Cancer patients, children especially, are already being martyred to death. Now, they are a champion for legalization, but they are not necessarily the largest group of sufferers that America is/has been systematically ignoring, marginalizing and denigrating to an existence of pain.

This is why, I would rather cancer. Because then my story would matter to the majority of media and society. This is the most infuriating and frustrating part – for me, living with chronic, incurable conditions that are progressive. Even worse, there is literally nothing physically visible that marks me as a patient with incurable conditions – which will progressively destroy my body from the inside out. My conditions are so sinister, so silent, that many doctors can’t even recognize the symptoms or warning signs early, so they cause permanent damage to my autonomic nervous system and pain receptors, which only makes things a thousand times worse. This is especially true because I was adopted and Ehlers-Danlos is often diagnosed when multiple family members present – because it’s genetic. And because I was adopted and in poor state mandated care, no one seemed to think it pertinent to evaluate physiological causes for my inability to walk at developmental milestones (often a major and primary marker for Chiari malformation). Moreover, there is so little funding and research/awareness nationally and internationally, doctors often are left playing GoogleMD (no, I am not fucking joking, I’ve had multiple physicians google these conditions). Finally, the worst part is, both conditions are likely far more common than society is aware. Chiari and Ehlers-Danlos specialists and researchers suspect there is a link between conditions and that both are incredibly common, just so often misdiagnosed or ignored, we cannot get accurate statistics.

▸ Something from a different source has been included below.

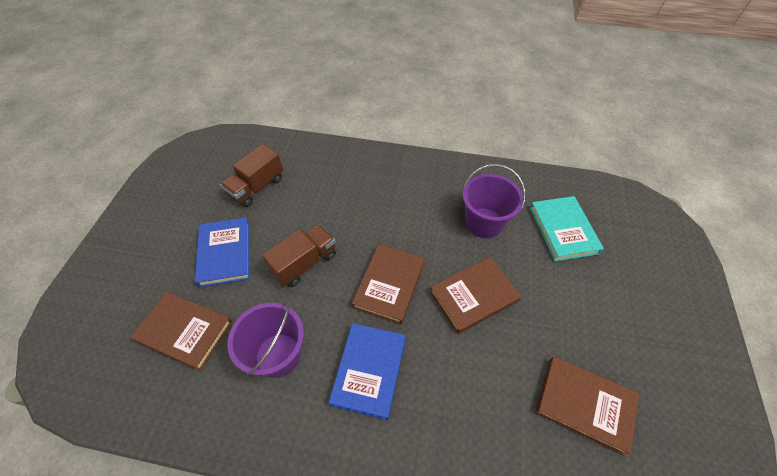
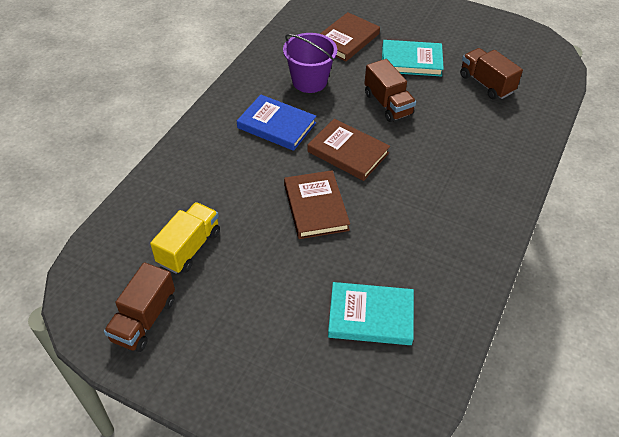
camera: 105 degrees right, 5 degrees down
(225, 254) = (411, 61): blue book -> turquoise book
(484, 223) = (400, 244): purple bucket -> none
(584, 404) = (189, 247): brown book -> yellow truck
(687, 414) = (144, 320): none -> brown truck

Both Ehlers-Danlos and Chiari have been found in other mammals, even.
Here is a great story with a happy ending about a puppy with Ehlers-Danlos, who was taken in by a family with Ehlers-Danlos.

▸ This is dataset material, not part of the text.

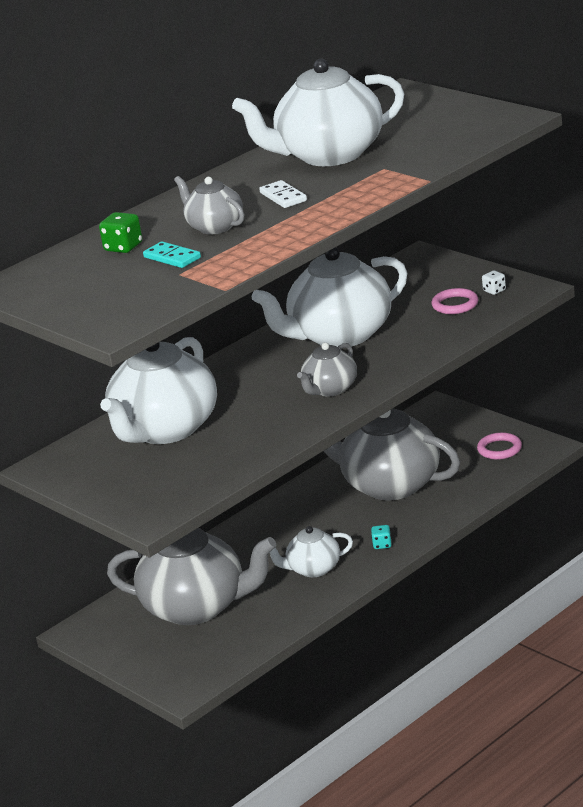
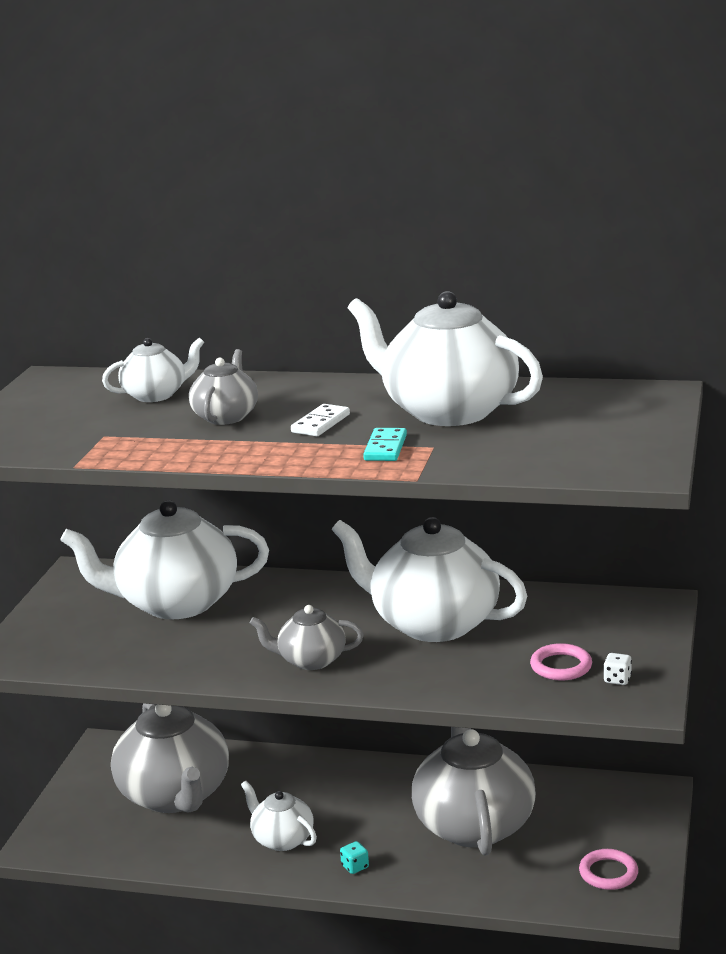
camera: 55 degrees right, 5 degrees down
(123, 247) = (156, 395): green dice -> white teapot
(172, 257) = (141, 421): turquoise domino -> turquoise domino (385, 448)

Here is an awesome story about a lion receiving surgery to alleviate symptoms and slow the progression of Chiari malformation.

So, I know cancer is shitty. It tears families apart and people die from it every year. You can see this on an MRI or CT scan. You get treatments and hope for an end (remission). You have people fighting so you can get access to palliative care. Doctors take you seriously. They can identify what is wrong and they can send you to a specialist, relatively easily. There are so few doctors nationwide who deal with EDS and Chiari it is not even funny. I have to travel out of state and go to a giant university hospital, just to be clinically evaluated, with wait times over a year. I probably won’t receive the right kind of care I need, until after that.  Hell, I’ve had to fight just to get necessary imaging tests. The only neurosurgery clinic within an hour that I can go to doesn’t have a neurosurgeon familiar with decompression brain surgeries. I will have to go to New York City or somewhere else.

I am not saying my struggle is worse, but that if I could have picked a different fight than this incredibly lonely and challenging fight.. I would have. This fight crushes every bit of spirit I have, every single damn day, and I keep fighting because I want to live and I want to graduate, I want to maybe have a kid, I want to do things normal 22 year old women do. And I hope, one day, there will be awareness walks and fundraisers for people like me. I hope one day, people who are bound to an existence of chronic, unrelenting pain and fatigue will receive the same level of compassion from our families, friends and doctors that cancer patients, generally speaking, get. I know there are struggles many cancer patients face. I know they experience denigration, lack of empathy and understanding, I know they have frustrations within their set of problems and I do not deny that. No one’s battle is easier. It’s just… different.

I would rather cancer. But this will have to do and I will make the best of this.